17 Nisan 2017 Pazartesi

Ölü gemi SS Ourang Medan'ın gizemi

Hiç yorum yok




1947 Haziran’ında, Sumatra açıklarında seyreden Hollanda bandıralı gemi SS Ourang Medan’dan tehlike mesajları gelmesiyle başlayan olaylar zinciri, büyük bir felaketle sonuçlanmasına rağmen hala üzerindeki sır perdesi kaldırılamamıştır.

SS Ourang Medan gemisinden gönderilen acil mesajlarda yardım istenmesiyle başlayan ve "Kaptan dahil tüm mürettebatımız öldü" denilen mesajın hemen ardından "ölüyorum !.." diye ikinci mesaj radyoyla gönderilmiştir. Mesajı alan gemilerden Silver Star hemen koordinatları tespit edip Ourang Medan’ın yanına gitmiş ancak gemide bir tane köpek de dahil olmak üzere sadece cesetlerle karşılaşmıştır. Mesajları gönderen tayfa da haberleşme odasında ölü bulunmuştur.

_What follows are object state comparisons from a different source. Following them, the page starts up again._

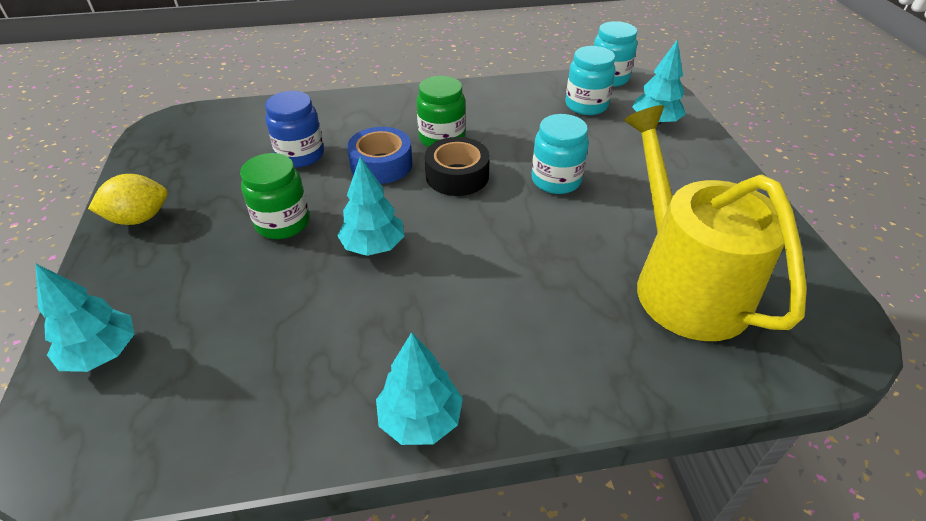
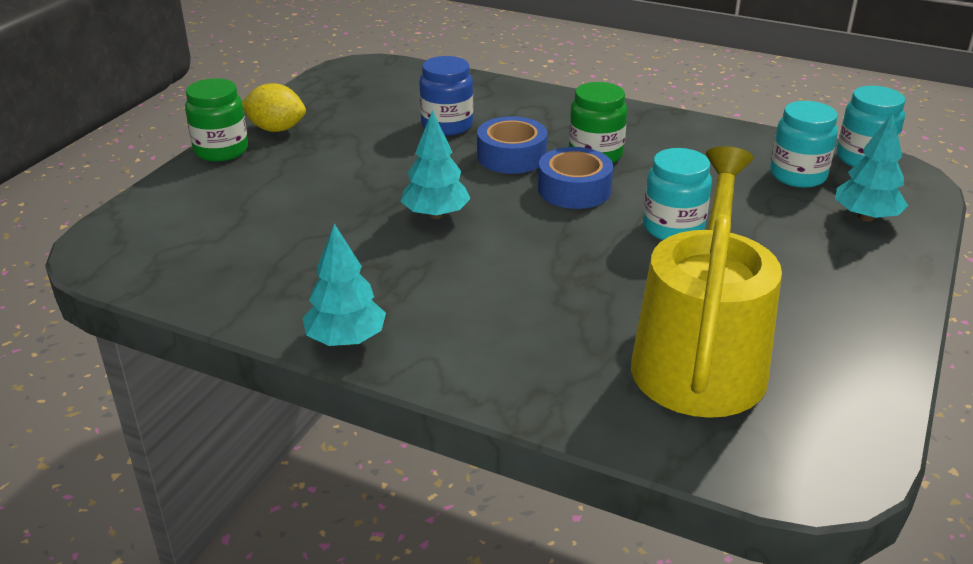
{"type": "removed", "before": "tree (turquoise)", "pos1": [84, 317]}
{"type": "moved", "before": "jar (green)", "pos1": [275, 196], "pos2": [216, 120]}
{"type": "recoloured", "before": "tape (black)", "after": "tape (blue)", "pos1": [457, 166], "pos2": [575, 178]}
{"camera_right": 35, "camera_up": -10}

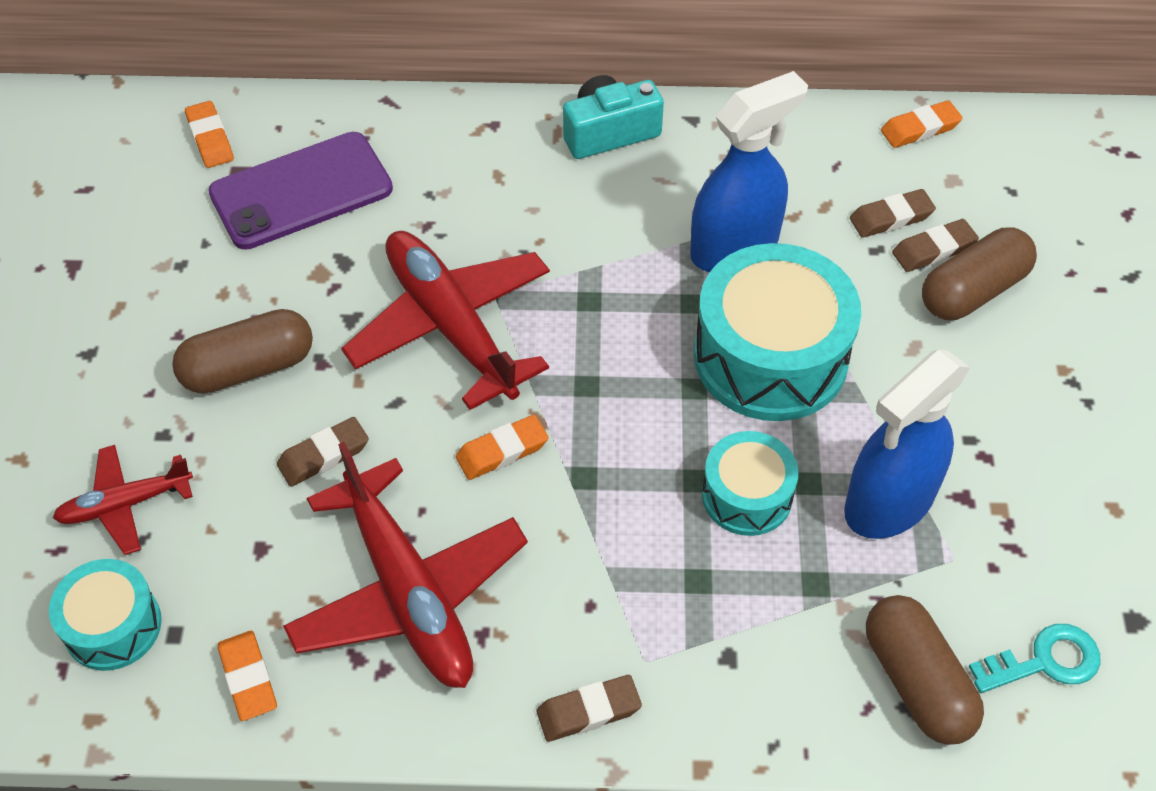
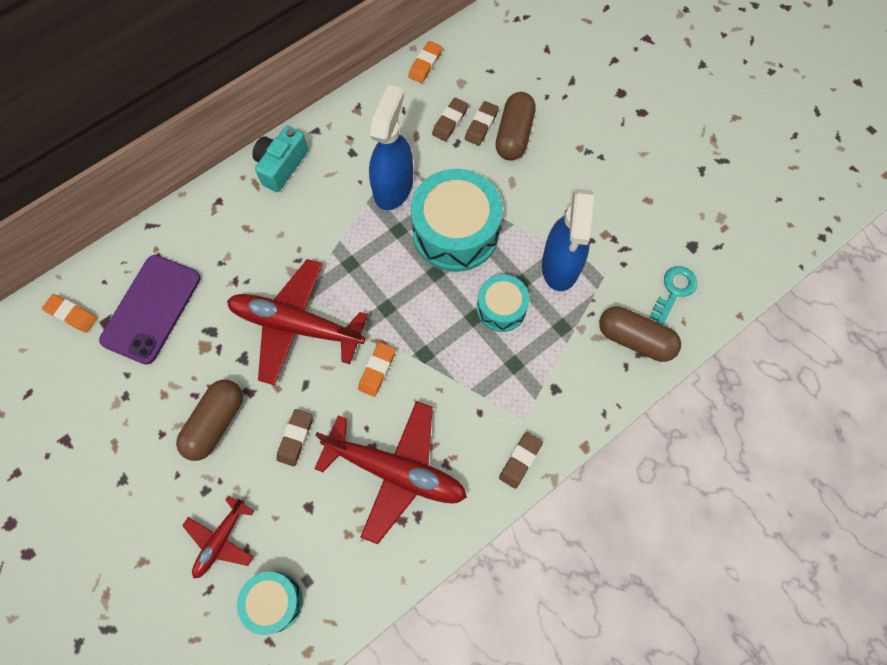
{"type": "removed", "before": "eraser (orange)", "pos1": [247, 676]}
{"camera_right": -40, "camera_up": 15}

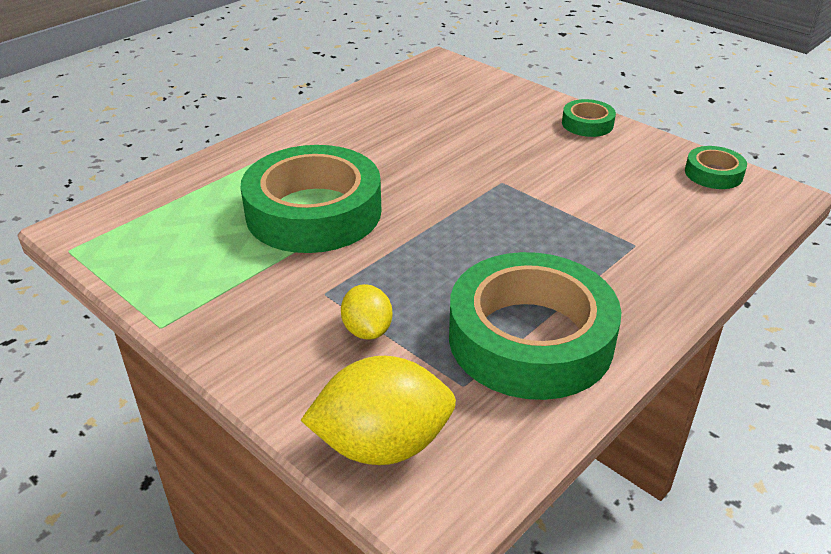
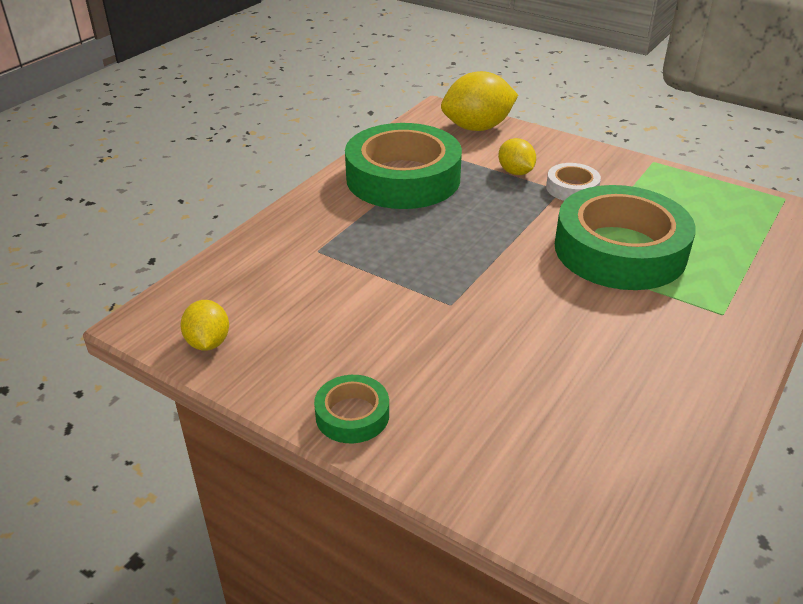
{"type": "added", "after": "tape (white)", "pos2": [573, 182]}
{"type": "replaced", "before": "tape (green)", "after": "lemon (yellow)", "pos1": [716, 167], "pos2": [204, 325]}
{"camera_right": 170, "camera_up": 0}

SS Ourang Medan olayını tuhaf yapan şey ise, tüm cesetler elleriyle işaret ederek güneşe baktıklarının belirtilmesidir. Ağızları sonuna kadar açılmış, suratlarında korku ifadesi ve dişlerini sıkmış bir şekilde duran ölüler. Diğer bir ilginçlik ise, ölenlerin vücutlarında darbe veya yaralanma belirtisinin görülmemiş olmasıdır.

SS Ourang Medan'ı bulan ve en yakın limana götürmek için yedeğe alan Silver Star müerttebatı geminin kargo bölümüne girmeye çalışırken SS Ourang Medan'dan dumanlar çıkmaya başladığını farkedip, hemen gemiyi terk edip Silver Star’a dönerek iki gemiyi ayırırlar. Silver Star'ın ayrılmasının ardından bugün bile nedeni bilinmeyen bir patlama gerçekleşir ve saniyeler sonra Ourang Medan sulara gömülür.



Ourang Medan mürettebatına ne olduğuna dair gizem hala sürmektedir. Bazıları okyanus dibindeki yarıklardan çıkan metan veya başka bir kimyasalın mürettebatı zehirlenmişler. Bazılarına göre ise, uzaylıların ya da hayaletlerin saldırısına uğramışlar. Ancak ne böyle bir gemi olduğuna dair bir kanıt var, ne de mürettebatının kim olduğu ve başına ne geldiğine dair bir kanıt var.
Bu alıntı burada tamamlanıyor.